Meselâ Millî Mücadele yıllarında Ankara'ya gelen Tıbbiyeli Hikmet, Nurettin Osman ve Yusuf, bir insanın yapabileceği en büyük fedakârlığı yaparak Cebeci Hastanesi'nde aşı imâli sırasında kendilerini kobay olarak kullanmışlardır!
Benzer şekilde, İngiliz nörologlarından Henry Head (1861-1940), sonuçlarını daha iyi tarif edebilmek için kendi radial sinirini kestirerek, kendini müşahede altına almıştı.

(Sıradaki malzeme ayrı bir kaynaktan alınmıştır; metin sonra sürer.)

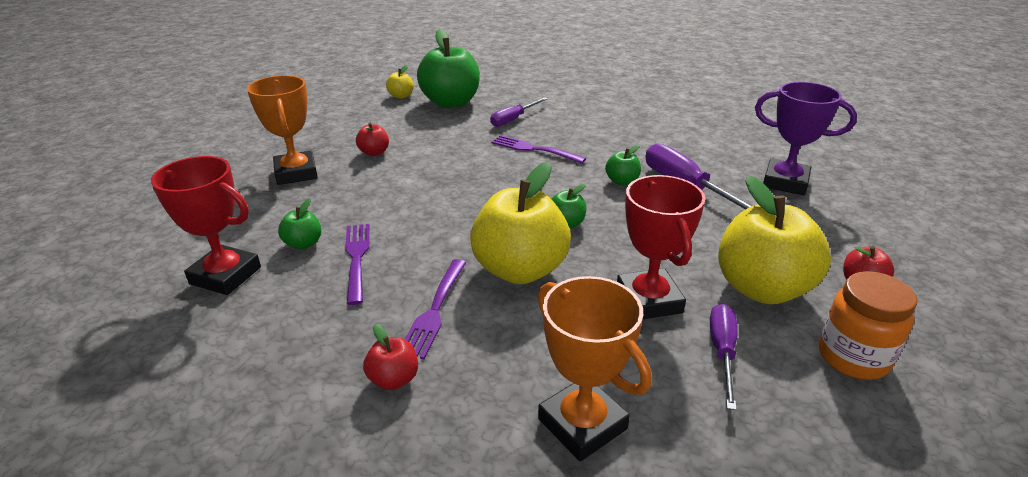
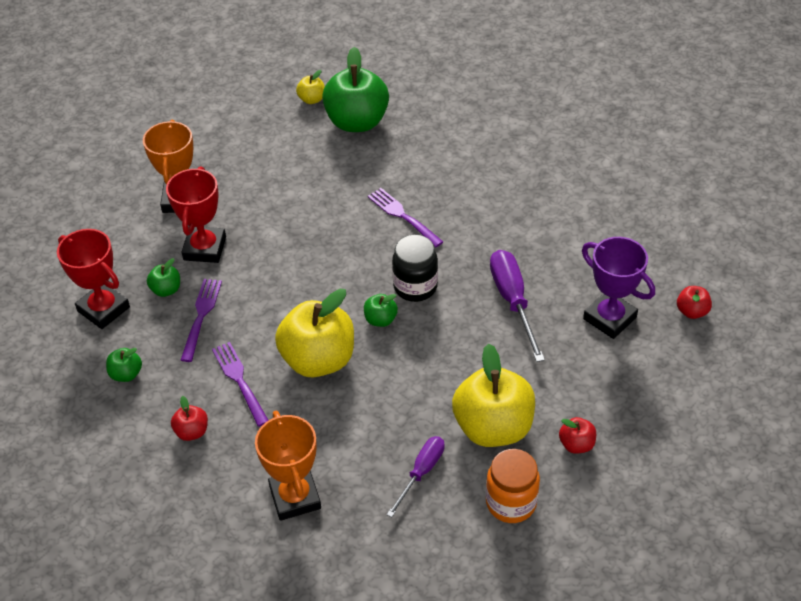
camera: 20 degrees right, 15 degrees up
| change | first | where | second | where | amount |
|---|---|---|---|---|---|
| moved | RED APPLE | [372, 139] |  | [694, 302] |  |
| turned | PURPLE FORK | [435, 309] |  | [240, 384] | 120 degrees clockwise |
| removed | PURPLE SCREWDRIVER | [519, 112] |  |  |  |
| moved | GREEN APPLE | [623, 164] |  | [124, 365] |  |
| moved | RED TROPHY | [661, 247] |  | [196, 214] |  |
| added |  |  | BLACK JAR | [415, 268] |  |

Peki, ya modern otolojinin kurucusu, ikinci oğlu meşhur tarihçi Arnold Toynbee olarak tarihe geçen, baba Toynbee'nin ölümü nasıl olmuştu:
''Toynbee 1851'de ilk defa kulak hastalıkları için yatak ayrılmış olan St. Mary hastanesine kulak hekimi tâyin edilmiştir. Kendi üzerinde yaptığı deney sonunda ölmüştür. Kulak çınlamasının kloroform inhalasyonu, bundan sonra hava verilmesi ile azaltılabileceğini düşünerek kendi üzerinde deney yapmış, odasında notları, âletleri yanında ölü bulunmuştur.''
Tam da bu noktada, farazâ ''Hapishanelerin gayri sıhhî, gayri insanî hayat şartlarını bizzat araştırmak için acaba hiçbir pedagog, sosyolog, psikolog, educateur; siyaset, emniyet mensubu veya juriste, legiste; müebbet hapse mahkûm biri gibi ve gönüllü olarak, mahkûmlar arasında yaşamayı göze almış mıdır'? diye bir soru insanın dilinin ucuna gelmektedir.

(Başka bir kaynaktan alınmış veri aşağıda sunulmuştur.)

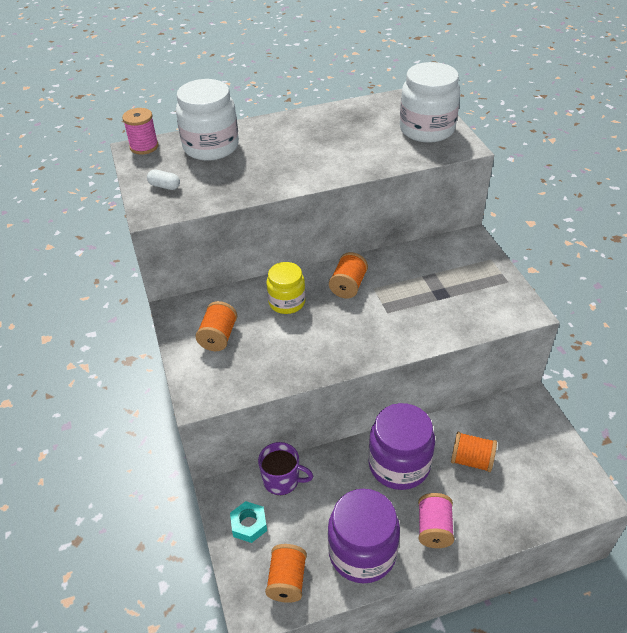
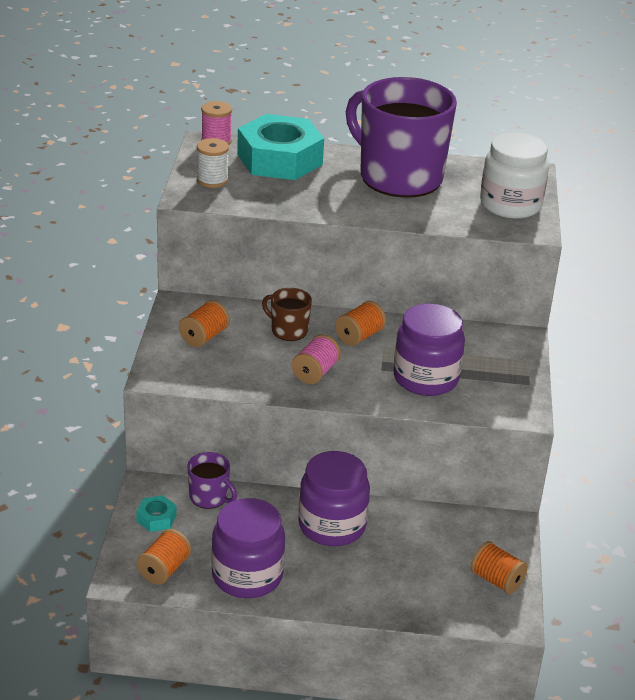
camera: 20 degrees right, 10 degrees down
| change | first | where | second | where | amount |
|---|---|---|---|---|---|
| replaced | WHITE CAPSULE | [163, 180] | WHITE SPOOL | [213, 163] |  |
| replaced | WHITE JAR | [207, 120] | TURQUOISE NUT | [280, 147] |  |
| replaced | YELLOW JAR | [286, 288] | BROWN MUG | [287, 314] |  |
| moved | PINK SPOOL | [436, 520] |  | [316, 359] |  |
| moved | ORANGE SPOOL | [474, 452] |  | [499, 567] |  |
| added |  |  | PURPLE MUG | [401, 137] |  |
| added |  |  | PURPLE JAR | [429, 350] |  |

Afrika kıt'asının kimsenin gitmek istemediği mahrumiyet bölgelerine gönüllü giden, orada hizmet vererek ömrünü tamamlayan Albert Schweitzer, bir doktordur!
İştigal sahası hep ızdırap çeken insanlar olduğu için Avrupa'da hekimlerin büyük insanlar olduğunu, Tanrı'ya en yakın insanların onlar olduğunu ifade eden çok sayıda vecize bulunmaktadır.

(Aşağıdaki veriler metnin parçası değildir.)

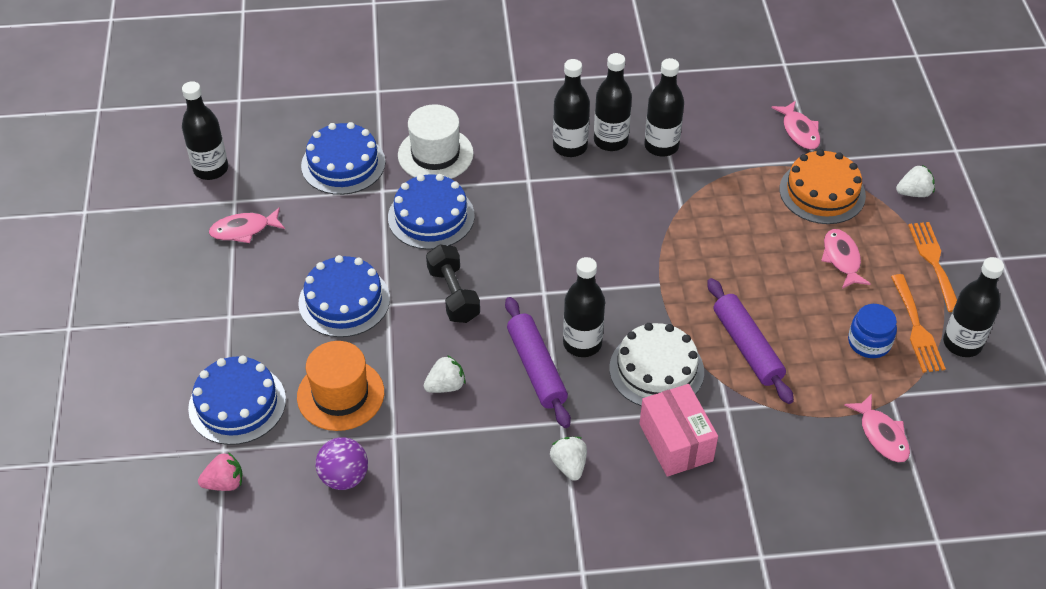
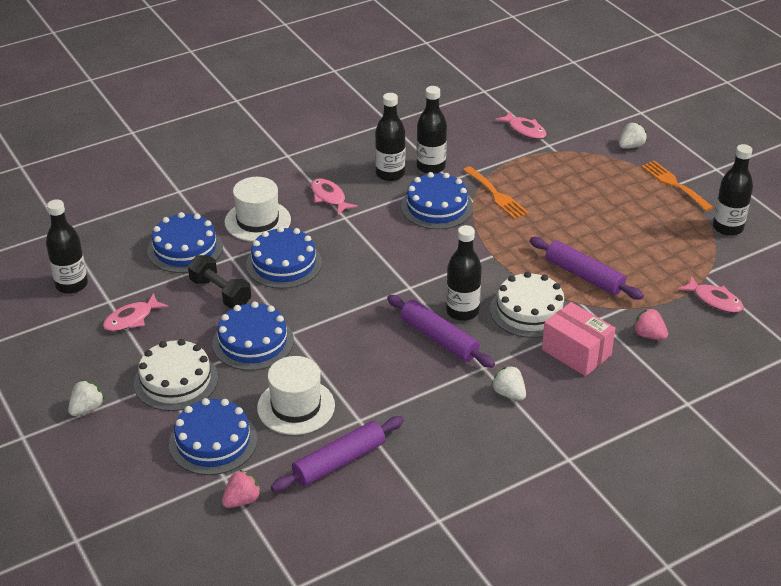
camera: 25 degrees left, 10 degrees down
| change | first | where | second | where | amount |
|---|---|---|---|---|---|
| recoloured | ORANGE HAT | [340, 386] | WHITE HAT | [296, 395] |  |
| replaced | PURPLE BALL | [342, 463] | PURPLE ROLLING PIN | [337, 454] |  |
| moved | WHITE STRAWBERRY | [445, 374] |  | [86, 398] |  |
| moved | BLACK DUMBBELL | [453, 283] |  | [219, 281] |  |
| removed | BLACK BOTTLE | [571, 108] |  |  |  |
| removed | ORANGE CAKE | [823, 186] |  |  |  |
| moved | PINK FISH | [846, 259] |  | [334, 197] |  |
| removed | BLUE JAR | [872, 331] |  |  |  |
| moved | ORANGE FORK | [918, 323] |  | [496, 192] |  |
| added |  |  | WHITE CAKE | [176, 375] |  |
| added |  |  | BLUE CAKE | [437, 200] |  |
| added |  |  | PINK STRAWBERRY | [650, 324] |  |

Dünyanın her ülkesinde halkın, doğumundan ölümüne kadar, hep yanında görmek istediği meslek erbabı, doktorlardır. Bütün devletlerde, geceleri bütün resmî binaların, bakanlıkların ışıkları söndüğü halde; mesaisi 24 saat devam eden, ışığı hiç sönmeyen kuruluşlar, hekimlerin çalıştığı hastanelerdir. Gerçekten yılbaşı gecesinden bayramlara, faşingten karnavala, depremden yangın ve sel baskınlarına, muharebe meydanlarına kadar her türlü şartlar altında hizmet veren, hep doktorlardır!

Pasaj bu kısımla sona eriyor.